Data excerpts =
***

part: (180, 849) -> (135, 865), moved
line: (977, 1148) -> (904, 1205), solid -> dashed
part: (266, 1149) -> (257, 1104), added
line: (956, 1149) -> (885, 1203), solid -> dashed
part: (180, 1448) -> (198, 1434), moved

***

Exercise aim = Only the lines from the one containing "line: (956, 1149)" through the end of the data above are wanted, both ends included; restate them word for word.

Answer section =
line: (956, 1149) -> (885, 1203), solid -> dashed
part: (180, 1448) -> (198, 1434), moved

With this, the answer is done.